Out of ten million Magic players, we get on average 14,000[7] who tune into our premier events. Even if we triple this number (since there are three Pro Tours a year compared to most sports having one marquee event), we get to 42,000 viewers for a yearly marquee event,[8] which is still awful given Magic’s huge interest base of potential viewers. If these numbers were turned in at any other media outlet in the world (14k viewers on a 10m interest base), it would be a disaster / crisis of epic proportions. The inevitable conclusion is that the product is poor. We don’t need to argue if Magic coverage is good or bad—viewership statistics give us the answer.

[7] The viewership numbers typically peak at the start and end of the coverage. Since Twitch does not provide viewing statistics by timestamp, this is not an actual average. This is my eyeball average. However, even if we assume the average is the top, it’s still drawing only 21,000 people.

[8] This actually drastically overstates the viewers, as clearly it isn’t 14,000 different people watching the Pro Tour every broadcast—there is significant overlap. However, in this analysis, we are giving the coverage the benefit of every doubt and assuming that it is 14,000 unique viewers per Pro Tour, giving us about 42,000 for the year.

To those who defend the current state of Magic coverage, you are correct that viewership is not necessarily a dispositive indicator. If your restaurant at a busy intersection in Times Square is totally empty every day for ten years, it doesn’t necessarily mean your food is lousy, but it’s a pretty good bet something is wrong. Likewise, the fact that Magic coverage draws less than .1% of the interest base doesn’t necessarily mean the coverage is awful, but it’s a very strong indication something is terribly wrong. Arrested Development, hailed by critics as one of the best sitcoms of all time, was a ratings disaster despite having The Simpsons as a lead-in. It certainly is possible for a top-quality broadcast to inexplicably flop on the numbers, but it’s very rare.

The number of viewers should be determinable from the interest base within a reasonable margin for error unless the broadcast is of unusually good or unusually poor quality. Magic coverage is underachieving in a way I’ve never actually seen before; typically, having a million plus market guarantees at least 50,000 viewers for a marquee event.[9] We have ten million and struggle to break 20,000 viewers. Right now, Magic is attracting between .03% and .08% of its interest base to the Pro Tour coverage depending on the time of day. There is no argument—the coverage draws horrendously when compared to what would be expected in a game with a professional tour and a potential audience of ten million non-professional players.

[9] Typically, when setting the budget for an event’s production, you look at the interest base, which sets your expectations for viewership.

Given our conclusion that the current state of Magic coverage is extreme underachievement, how do we fix it? How do we get to the point where the viewership numbers match what Magic “should” draw given our models for game-based sporting events and the player base as a whole?

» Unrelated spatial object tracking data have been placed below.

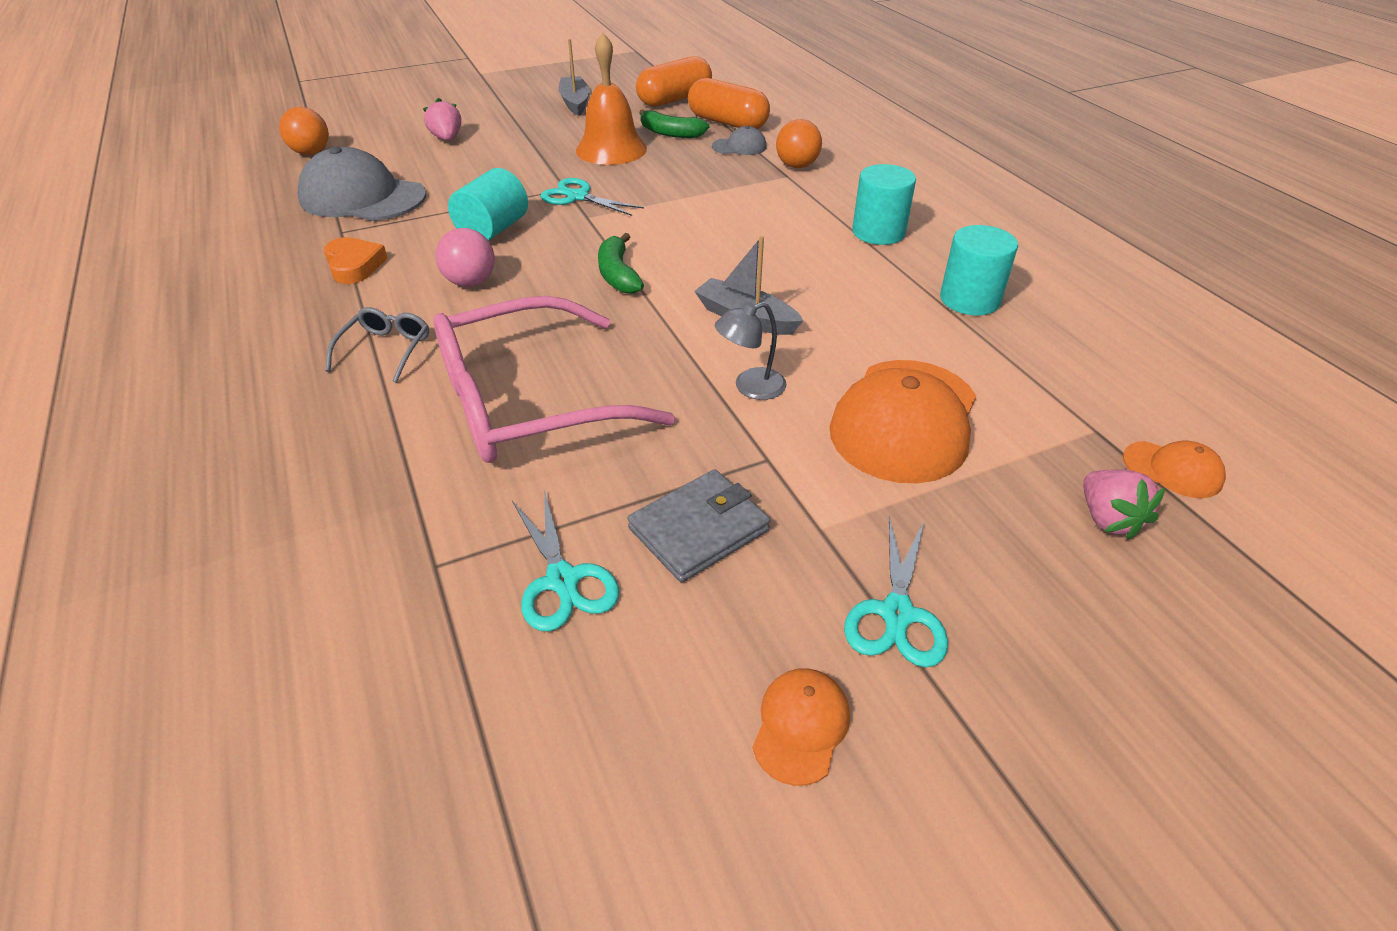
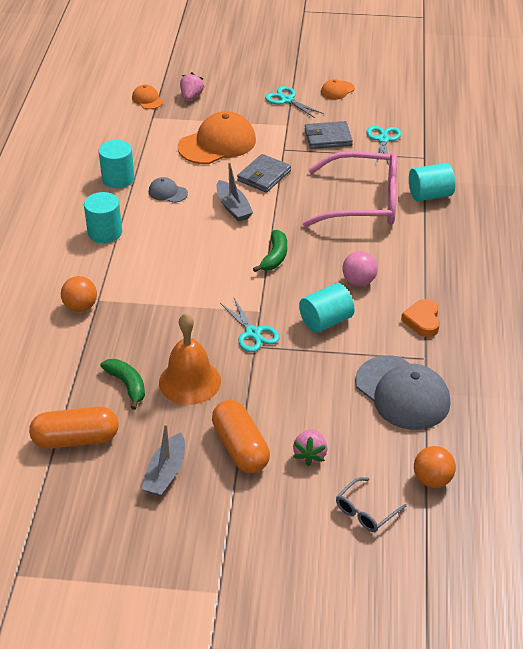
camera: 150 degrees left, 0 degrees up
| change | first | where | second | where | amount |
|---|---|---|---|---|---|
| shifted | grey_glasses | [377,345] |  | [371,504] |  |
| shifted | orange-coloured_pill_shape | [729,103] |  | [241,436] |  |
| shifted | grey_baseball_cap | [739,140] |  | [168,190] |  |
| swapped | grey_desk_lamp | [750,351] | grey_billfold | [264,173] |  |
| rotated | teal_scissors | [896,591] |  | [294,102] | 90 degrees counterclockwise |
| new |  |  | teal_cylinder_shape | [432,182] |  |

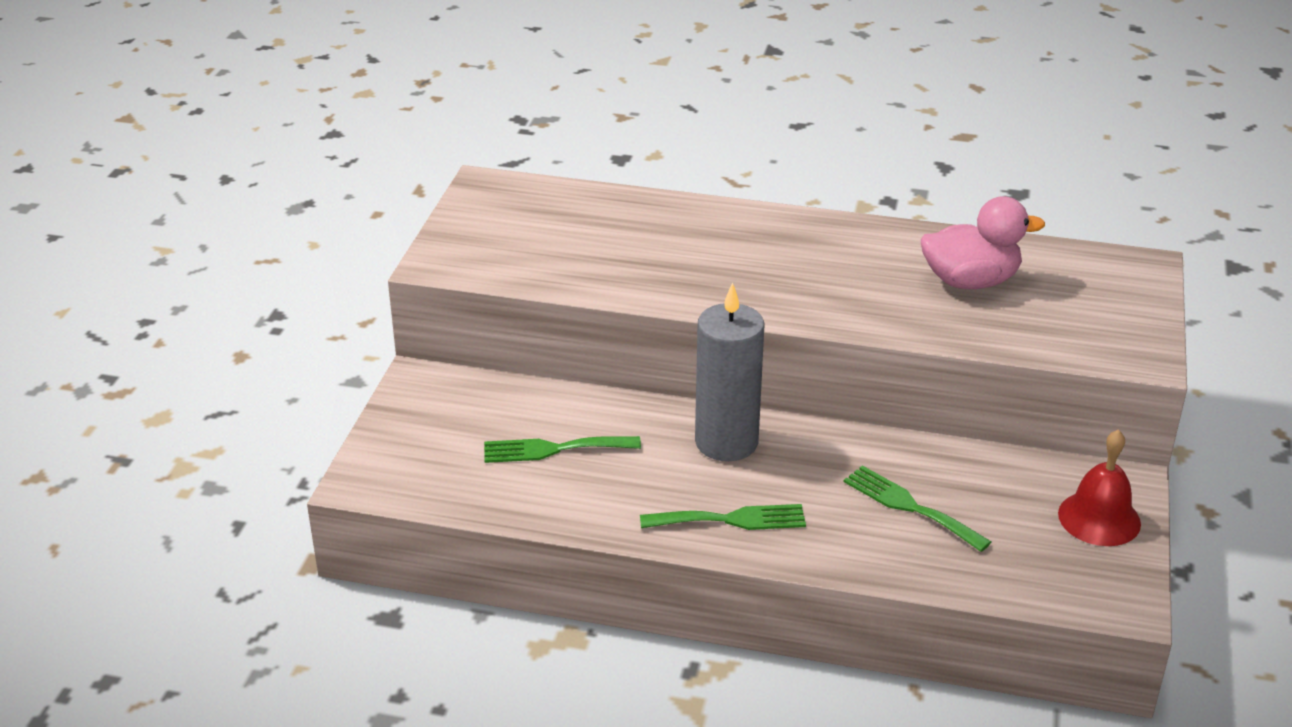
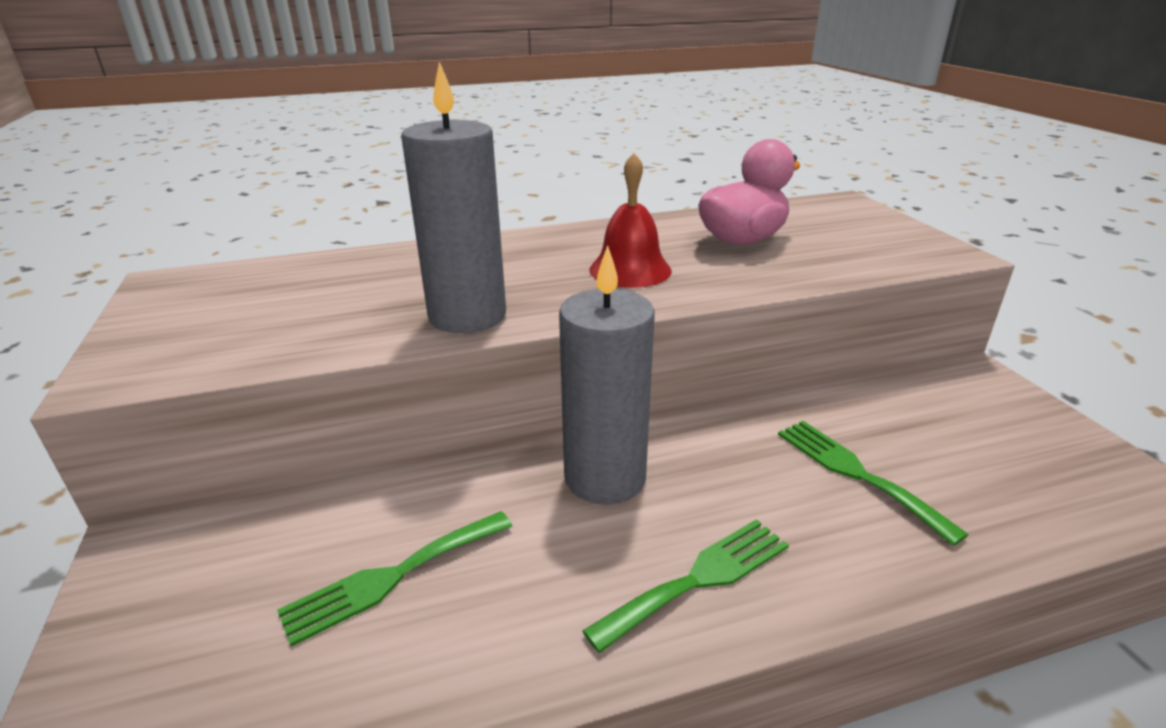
camera: 30 degrees left, 5 degrees down
| change | first | where | second | where | amount |
|---|---|---|---|---|---|
| rotated | green_dinner_fork | [917,508] |  | [873,483] | 45 degrees clockwise |
| shifted | scarlet_hand_bell | [1099,488] |  | [630,220] |  |
| new |  |  | grey_pillar_candle | [453,197] |  |

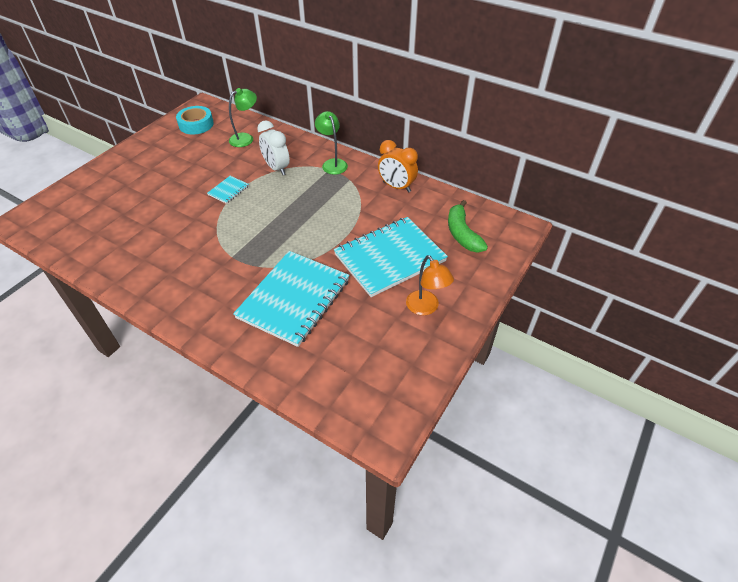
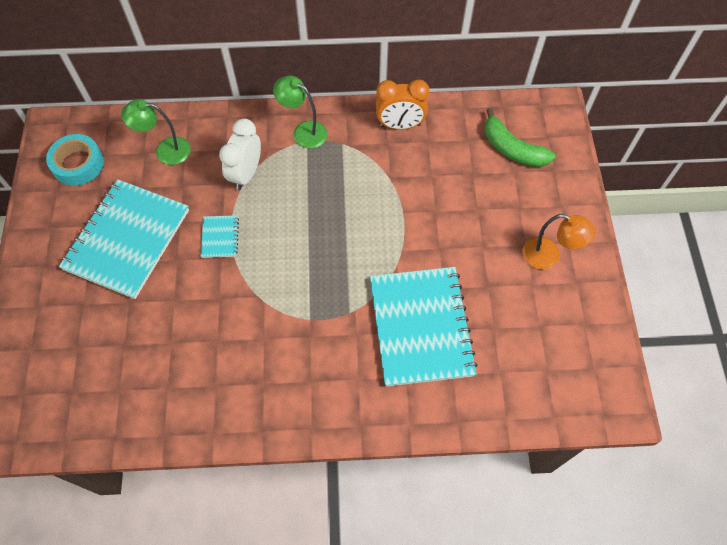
camera: 35 degrees left, 15 degrees up
| change | first | where | second | where | amount |
|---|---|---|---|---|---|
| rotated | green_desk_lamp | [243,117] |  | [156,132] | 105 degrees counterclockwise |
| rotated | white_clock | [273,147] |  | [240,154] | 90 degrees clockwise |
| shifted | teal_exercise_book | [391,257] |  | [124,239] |  |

Most blame the producers or the commentators or call for higher production value. To do this is to think too small. As I will discuss later, there are issues there, but commentator annoyances, a couple grand in production improvements, and fixing small errors doesn’t move a 100,000+ blocks of viewers. I think solid commentary (more on this later) could easily get us to fifty or sixty thousand viewers, but to get where we want to go (and what a ten million player base should lead us to expect) will require huge perspective shifts in how the Pro Tour is viewed by the Magic community, current professional players, and Wizards of the Coast itself.